Stage Fright

When is the last time you were really nervous? I mean so nervous that all the clichés came true. When your heart pounded in your chest and you wondered why nobody else could hear it. When you had to run to the loo constantly, though your bladder was empty. When you felt that surely there must be a seismic movement deep within the earth, so shaky were you. It is a cruel menu of symptoms to choose from: sweaty palms, throbbing head, shaking hands, wobbly voice. You might even be one of those poor beings whose voice doesn’t wobble, it’s steady, but instead out you come out in red blotches – probably on your neck – giving the game away. Yes, once the nerves kick in, they can be hard to keep a lid on.

I know someone who was so nervous about meeting her prospective in-laws that, when she invited them round for afternoon tea for the first introduction, she adjourned to the kitchen to pour a generous splash of Bordeaux into her china teacup to calm her nerves. What she hadn’t thought through, however, was that the contents of the cup would be clearly visible to her guests when she took her seat. “Aren’t you taking tea?” she was asked (reasonably) by her would be mother-in law. “No, no,” she explained, “It’s Ribena, I’m low in vitamin C.” The look bestowed upon her, complete with raised eyebrow, was one that relayed neither belief nor sympathy. We do silly things when we are nervous: drink too much, talk too much, move about too much, drop things. We become clumsy of action and clumsy of speech, making social faux-pas, giddily launching into subjects and conversations that we really ought to avoid. It’s just like that famous sketch from the old television comedy show, ‘Fawlty Towers’ (you’re bound to remember this one), when a German party came to stay at the hotel. Sybil tells fellow hotelier Basil, “whatever you do, don’t mention the war”. Whereupon the inimitable Basil (John Cleese) checks the German guests’ breakfast order by repeating it back to them with the words: So! It’s all forgotten now, and let’s hear no more about it. So, that’s two egg mayonnaise, a prawn Goebbels, a Hermann Goering, and four Colditz salads.” Yes, it is crass and ridiculous and, on paper, so terribly unfunny; yet Basil’s nervousness at saying the wrong thing, which then hastens him to say the very things that are off limits, provides us with moments of pure comedy gold.

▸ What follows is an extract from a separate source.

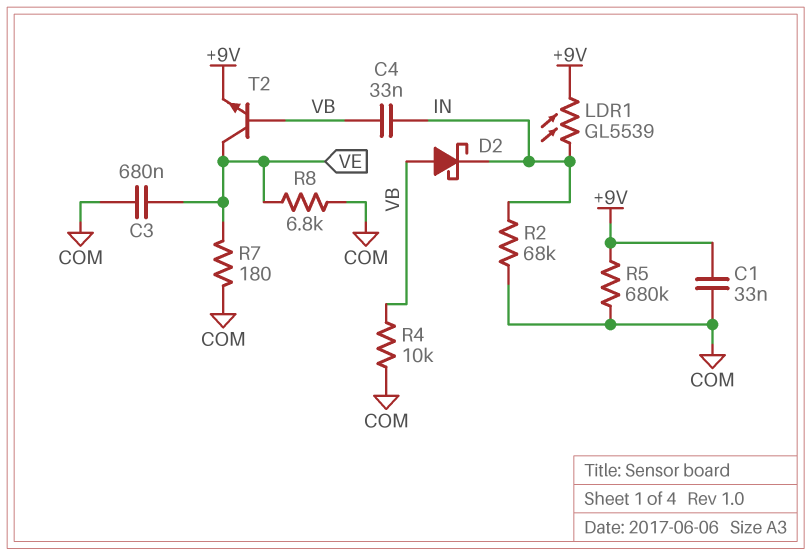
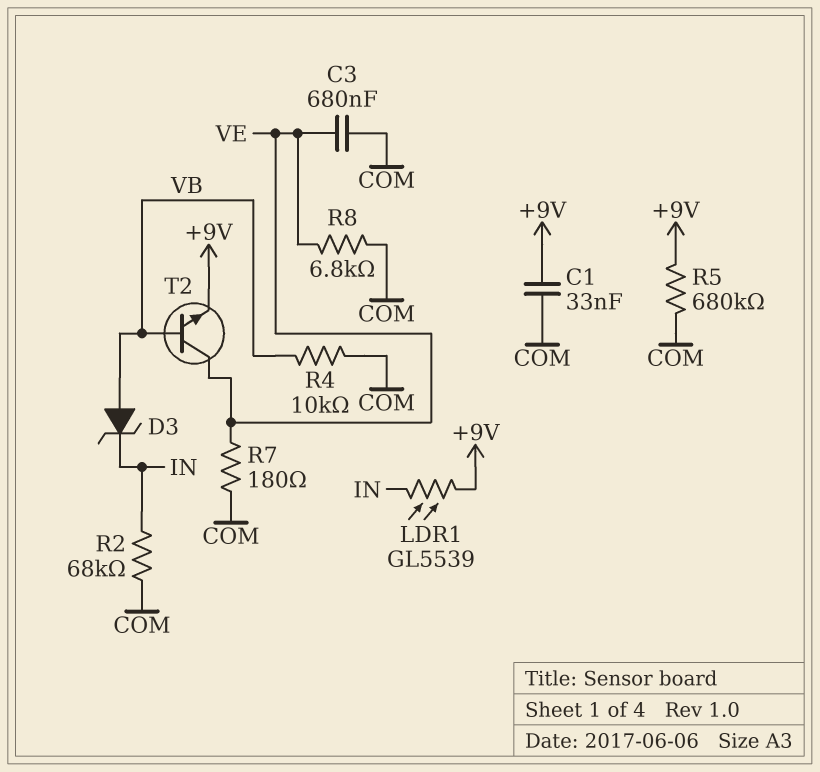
C4: 33nF (IN, VB) -> none
D2: schottky (A VB, K IN) -> none
D3: none -> zener (A VB, K IN)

Recently I took a call from my friend C. as she waited outside a music room where her 10-year old was plinketly-plonking his way through a grade one piano exam on the other side of the door. “He’s on the scales now,” she whispered down the phone to me. “Why are you calling me from the doctors?” I asked, bewildered. “Piano scales, can’t you hear?…. now he’s onto his sight reading. He’s playing too slowly. I’m so nervous. I can’t stand it. I had to call you. Let’s talk about how to make pavlova, distract me, just talk.” Miraculously, her nervousness had not been transferred to the child who, thankfully, couldn’t have cared less. It does seem to be something that develops with age. How about pre-wedding nerves? Something I propose is more common in men. I have one brother who lost his shoes on his wedding day and another who, on the morning of his wedding, wandered around holding a crumpled shirt away from him, arm stretch like he’d found a mouse in a trap, willing it to somehow be taken from him and fixed. (I did and it was). Both were so nervous they were stricken incompetent at managing the simplest of tasks.

It’s rarely a good thing, nervousness, but sometimes it might give you the edge. They say a healthy dose of nerves makes you hyper alert; time goes in slow motion making your reaction times extra quick as the adrenalin courses through your system. Like that pause you take at an interview – the one just before you answer the question – that seems to last forever, but it may only have been a reasonable and reflective five seconds while you sharpen up your answer. This weekend S. is performing in his drama group’s spring show. I can’t be there; I wish I could. I think he’s young enough for his nerves not to be overly jangling. So, to S., break a leg this weekend; and to any others out there who have something coming up that might be activating your nerves, the best of luck to you!